Starved of companionship and affection, Constance briefly fell in love with another man. This was Arthur Humphreys, a bookseller and part-time publisher who was shortly to publish a collection of Oscar’s witticisms, Oscariana. Constance was 35 at the time of the Worthing holiday, and Arthur was five or six years younger.
On 11 August Arthur spent the day in Worthing with the Wildes. Towards the end of his visit Constance found a few minutes to write him an extraordinary love letter, whose complete text is published here for the first time:
“My darling Arthur,
I am going to write you a line while you are smoking your cigarette to tell you how much I love you, and how dear and delightful you have been to me to-day. I have been happy, and I do love you dear Arthur. Nothing in my life has ever made me so happy as this love of yours to me has done, and I trust you, and will trust you through every-thing. You have been a great dear all the time quite perfect to me, and dear to the children, and nice to Oscar too, and so I love you, and I love you just because you are [underlined twice], and because you have come into my life to fill it all with love and make it rich. Your love will make me good so that I shall know my-self to be good, as I certainly do not at present even with all your sweet flattery.
Now the line must stop for fear of interruptions; I shall try and give you this; and if I can’t I shall post it. I shall come up on Thursday, so let me have a letter when I arrive please [underlined twice].
Your always devotedly loving Constance”
Although Arthur’s day in Worthing with the Wildes had been a conventional occasion, his charm and kindness appears to have acted as a catalyst. There is, however, no evidence that he and Constance ever had an affair, and indeed the terms that Constance uses in her letter suggest they did not. She was a very religious woman with a strong moral sense, who always set herself the highest of standards. How could Arthur’s love make her “good” if it were expressed in an adulterous relationship?
The way that Constance uses the word “trust” is of significance too. It occurs also in a letter to Arthur of 10 weeks earlier: “But if we are to be friends, as I hope we may be, you must trust me. Indeed I can be trusted, as I believe that you can be.” Constance is not here invoking the kind of trust that those in inappropriate relationships require in order to prevent discovery. The trust in question is something deeper – to do, among other things, with the risk inherent in sharing one’s inner thoughts with another person, and the attendant danger of being hurt.
There is a second passage in the earlier letter that runs counter to any likelihood that Constance would have contemplated an affair with Arthur. She describes him – using the title of a play that Oscar had recently completed – as “an ideal husband”, adding, “Your marriage was made for the sake of good, was the result of your character, and so was ideal.” Constance would not have intruded upon such a marriage.

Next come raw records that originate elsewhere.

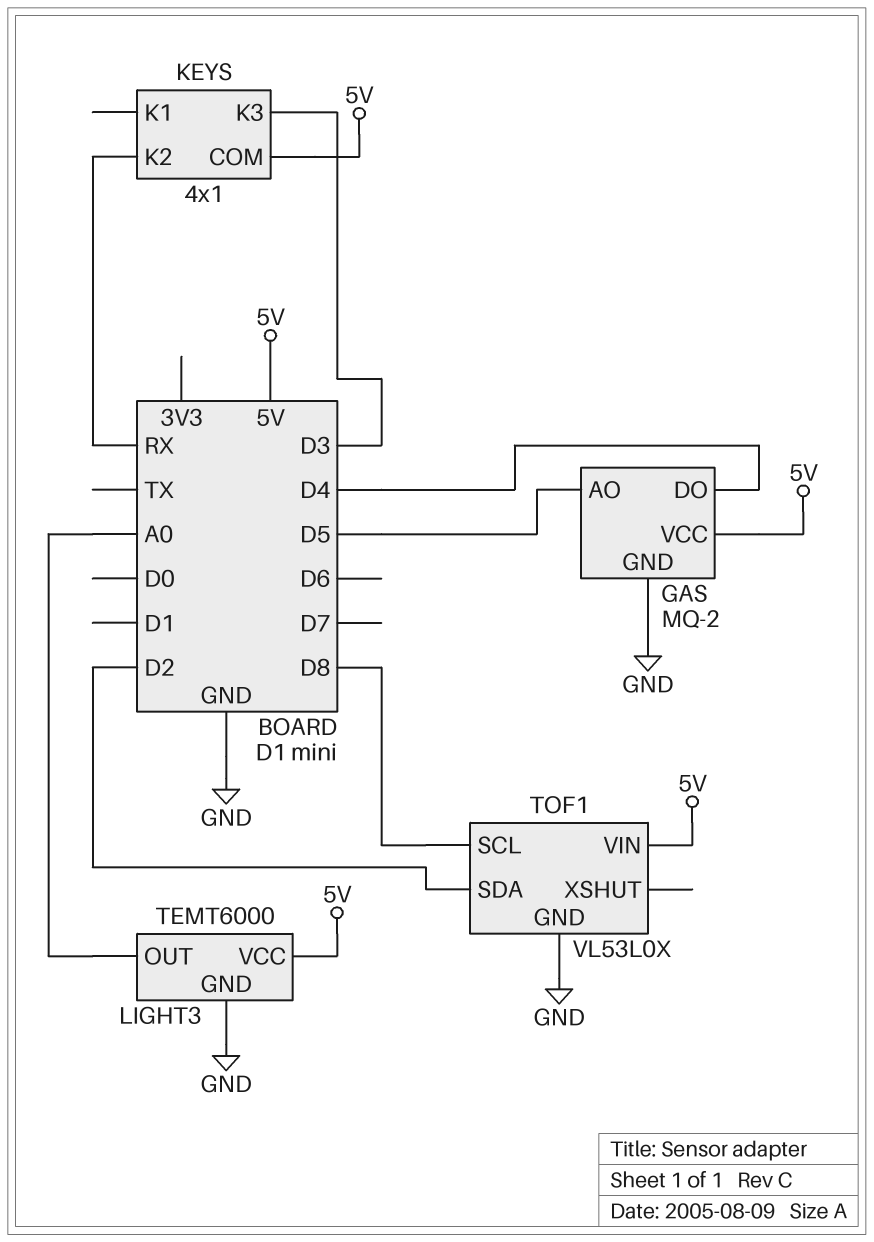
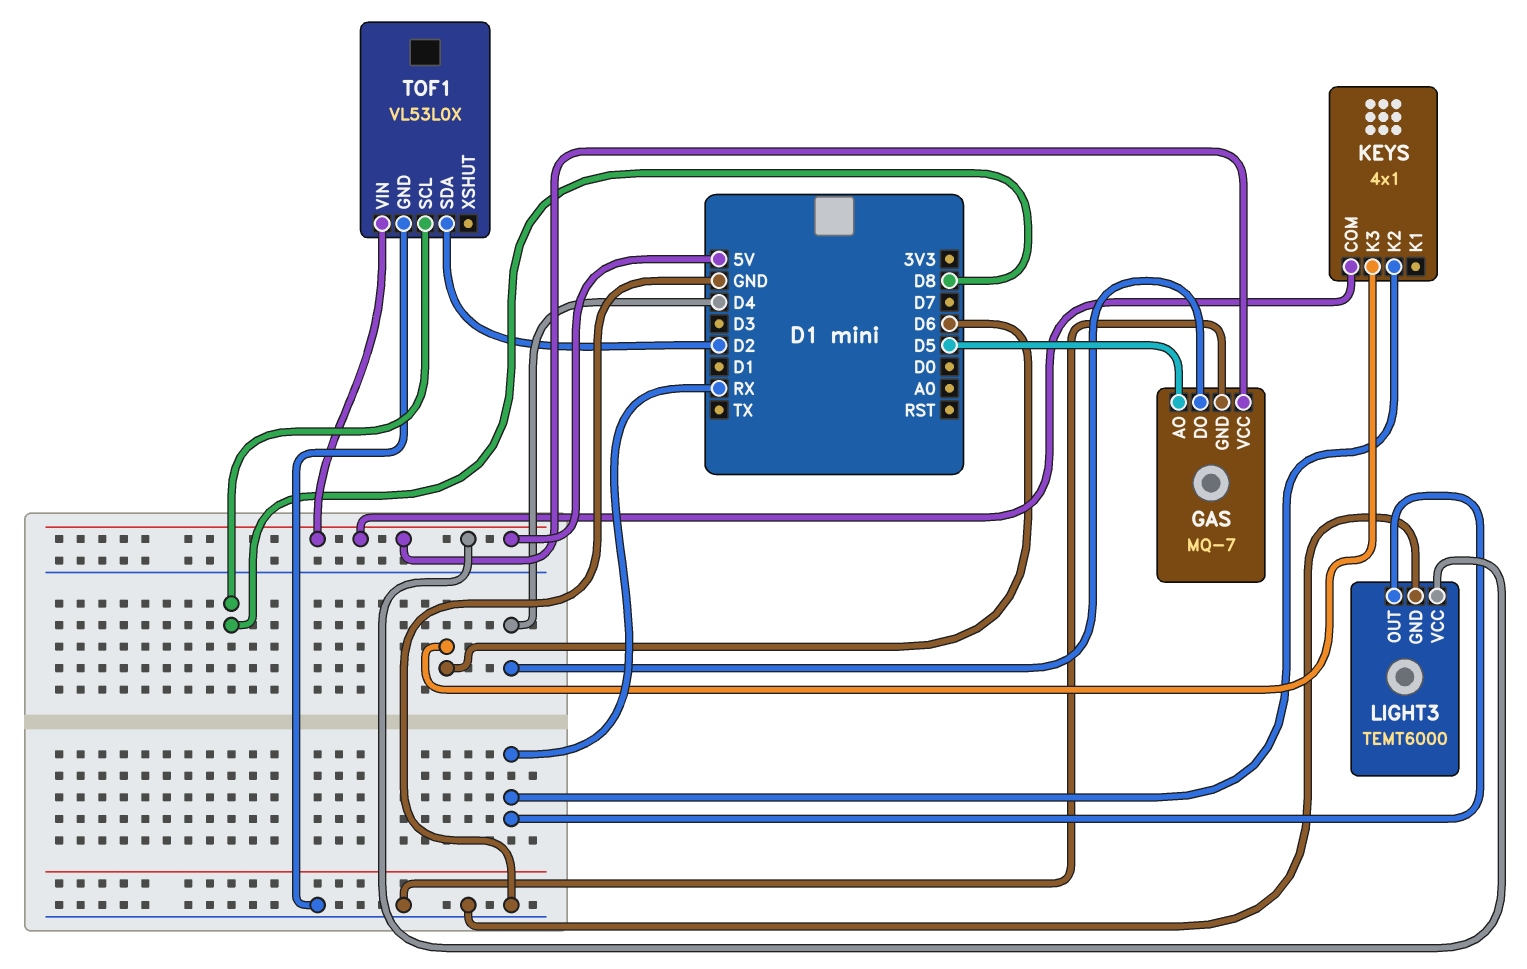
GAS: MQ-2 -> MQ-7
KEYS pin K3: D3 -> D6
LIGHT3 pin OUT: A0 -> RX

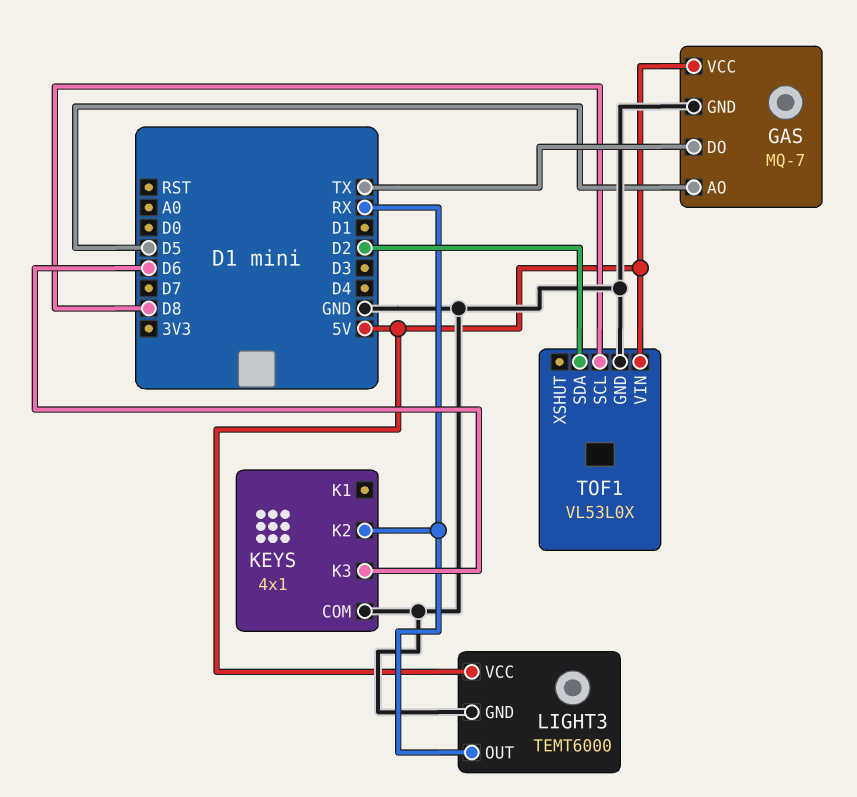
GAS pin DO: D4 -> TX
KEYS pin COM: 5V -> GND

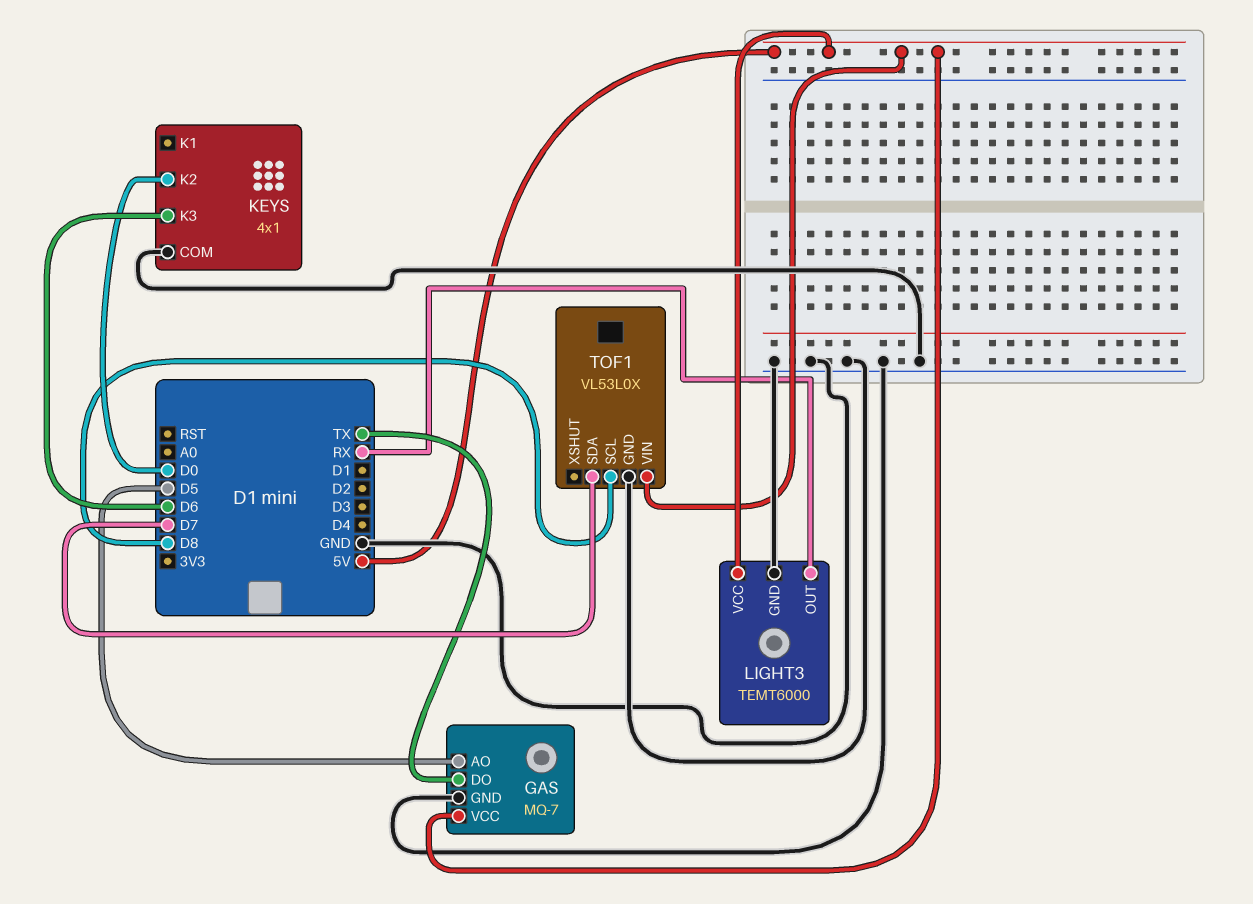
KEYS pin K2: RX -> D0
TOF1 pin SDA: D2 -> D7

Five days after Arthur’s visit to Worthing, Constance went to London to see Oscar’s elderly mother, Lady Wilde, and to discuss the printing of Oscariana with Arthur. We do not know what passed between them, but it is likely that Arthur spoke seriously to her about their friendship, and counselled restraint.
Two days later Arthur and his wife left for a holiday in Europe, and by the autumn Constance’s tone towards him was very different from on the day of his visit to Worthing. A letter of 22 October is far from lover-like. Gone are “My darling Arthur” and “Your always devotedly loving / Constance”. In their place are “My dear Arthur” and “Yours afftely [affectionately] / Constance Wilde”. Constance’s use of her surname in her signature is telling.
She and Arthur had recently had a disagreement about social deprivation,
and in her letter Constance describes a conversation with a carpenter who spoke to her “with grief” of cases of “thoroughly competent artizans” who could not get work and had to “swell the rank of the unemployed” or work as labourers for sixpence an hour. “But please do not let us speak of it again,” she says; “it is a subject that I feel most deeply on, and that is not serious [i.e. of importance] to you.”
Although the cool tone of this letter was partly dictated by Constance’s distress at Arthur’s lack of compassion for the unlucky poor, it is unlikely that this alone would have caused her to alter the way she began and ended her letter. By this time Constance and Arthur were no more than conventional friends, and Constance’s fit of emotion had subsided. The impulsive letter that she wrote in Worthing on 11 August had, in all likelihood, been an isolated event, and indeed possibly one that caused embarrassment to both.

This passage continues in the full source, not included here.